# Freelancing for Magazine Companies



## ddelplato (Apr 28, 2014)

Hello,

I'm 17 and I've been serious about photography for many years now. I am going off to college in NYC in the fall. Recently, just to gain more experience and better credentials, i've been thinking about contacting magazine companies about publishing my work. Most of the work I do is concert or fashion. My main question is if I shoot concerts around New York, could I contact magazines (lets say such as rolling stone) and have those images published? Or do i have to go through an application progress and etc.? Will I be turned down because of my young age? Are there any magazine companies that would publish ANY of my work? 
Honestly i just want to get a foot in this business now because I believe it will help me a lot in the long run. Some of my main career goals are to work at BLT productions as well as GQ magazine. Honestly I really just need some guidance on what to do to get me in the right place. Any help would be greatly appreciated. 

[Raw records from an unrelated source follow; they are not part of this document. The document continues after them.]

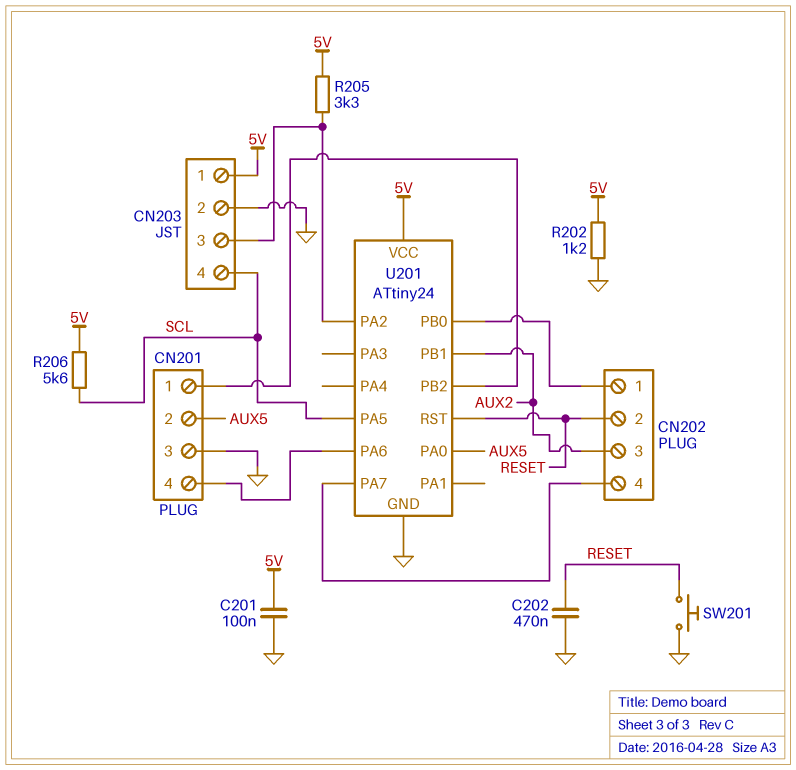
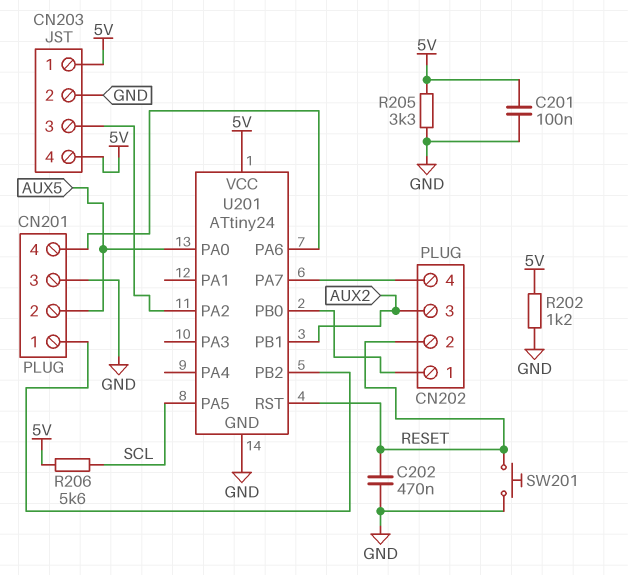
CN203 pin 4: SCL -> 5V
R205: 3.3k (5V, CN203/3) -> 3.3k (5V, GND)

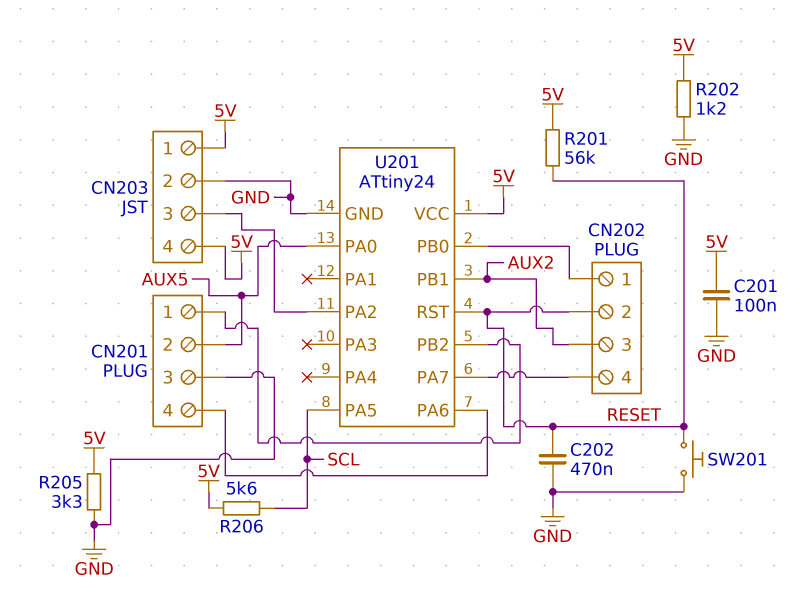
R201: none -> 56k (5V, RESET)

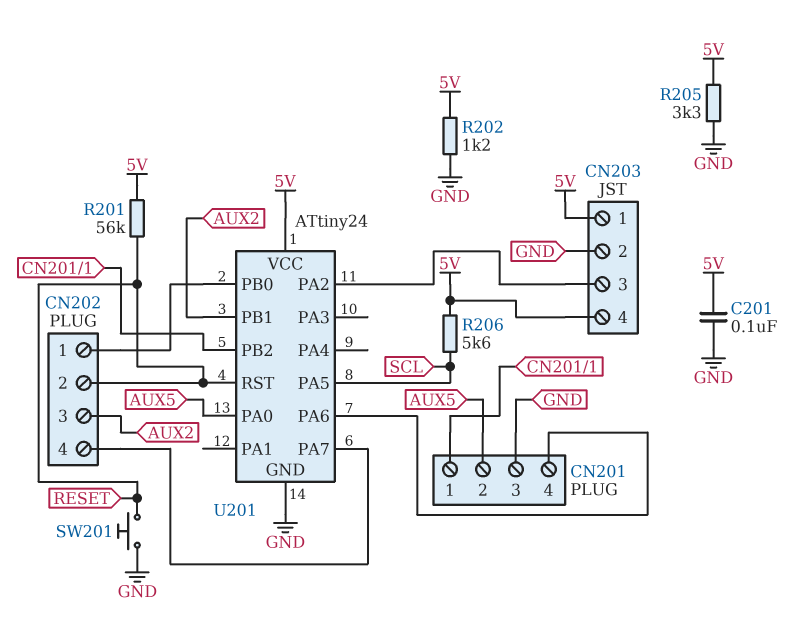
C202: 470nF (GND, RESET) -> none

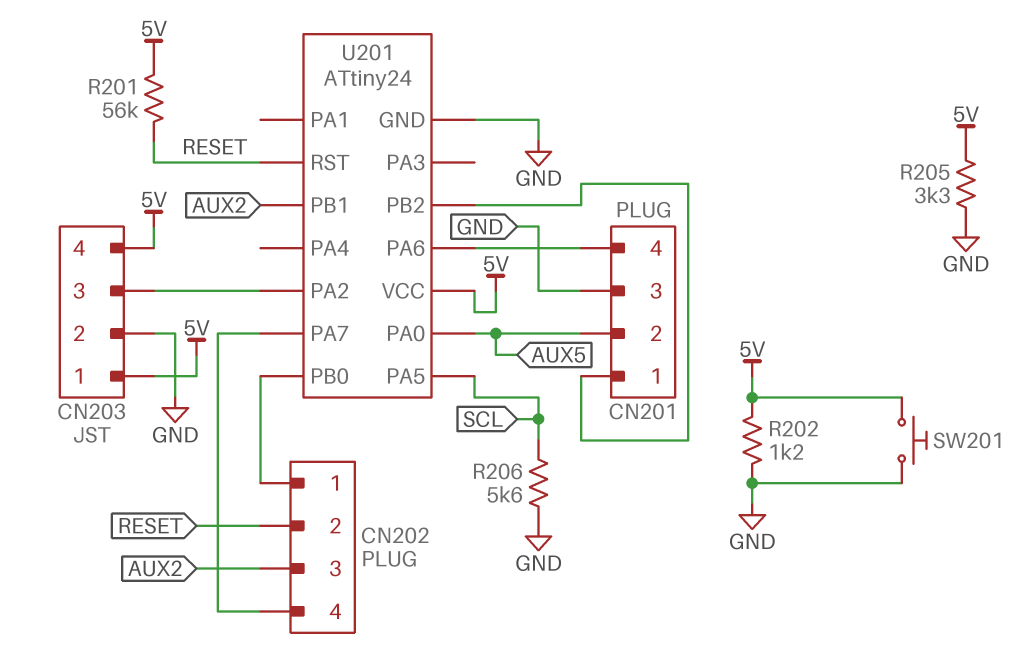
C201: 100nF (5V, GND) -> none
R206: 5.6k (5V, SCL) -> 5.6k (GND, SCL)
SW201: button (GND, RESET) -> button (5V, GND)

Here is my website: Danielle Del Plato - Home

-- Danielle


----------



## BlackSheep (Apr 28, 2014)

There's a book called "2014 Photographer's Market" that you could check out, it's published every year and includes info on which magazines, etc would buy what type of images. 

I also wanted to say that I'm not a pro photographer, but I was really impressed with your website photos!

Good luck!


----------



## KmH (Apr 28, 2014)

With sufficient self-motivation, self-promotion and determination you can accomplish pretty much anything.

Each magazine will have somewhat different requirements and needs.

The quality of your photos will factor more than your age. The drawback your age likely poses is your lack of contacts in the industry.

Some of the photos published in magazines are accompaniment to an article. The article writer usually takes the photos that go with the article.

15 years ago editorial photography paid decently and many magazines had staff photographers that took the photos for the author of the article..
Today editorial photography pays very little and pretty much all the staff photographer jobs have been eliminated.


----------



## CCericola (Apr 28, 2014)

Intern, intern, intern. It's who you know. Then you win over an agent that will represent you. The agent gets you the gigs, you shoot, you get paid.


----------



## 12sndsgood (Apr 29, 2014)

just starting out and getting into the fashion field I would start thinking a bit smaller. there are tons and tons of small fashion magazines out there that are more user submitted. meaning there small and take submittals from photographers and MUAH and models etc. This gives you a magazine to go to. to submit to, to find out what is really necessary to get your photos into fashion magazines. Start looking around for the smaller magazines and give them a look, it's not as simple as taking a cool photo and emailing it over, they want to know who all was involved, they will want to know every bit of clothing, every bit of jewelry etc. so you have to go into a shoot with a plan ahead of time, it needs to be planned out. Do that a few times and you may find them asking you to make an article or more substantial submission. This is going to get your feet wet of working with magazines so you know what your doing, this will also build you a portfolio of published work which will help you when you go to the  bigger magazines.


----------



## acparsons (Apr 29, 2014)

CCericola said:


> Intern, intern, intern. It's who you know. Then you win over an agent that will represent you. The agent gets you the gigs, you shoot, you get paid.



I agree. Not paid, but it's a step up from just shooting for fun.


----------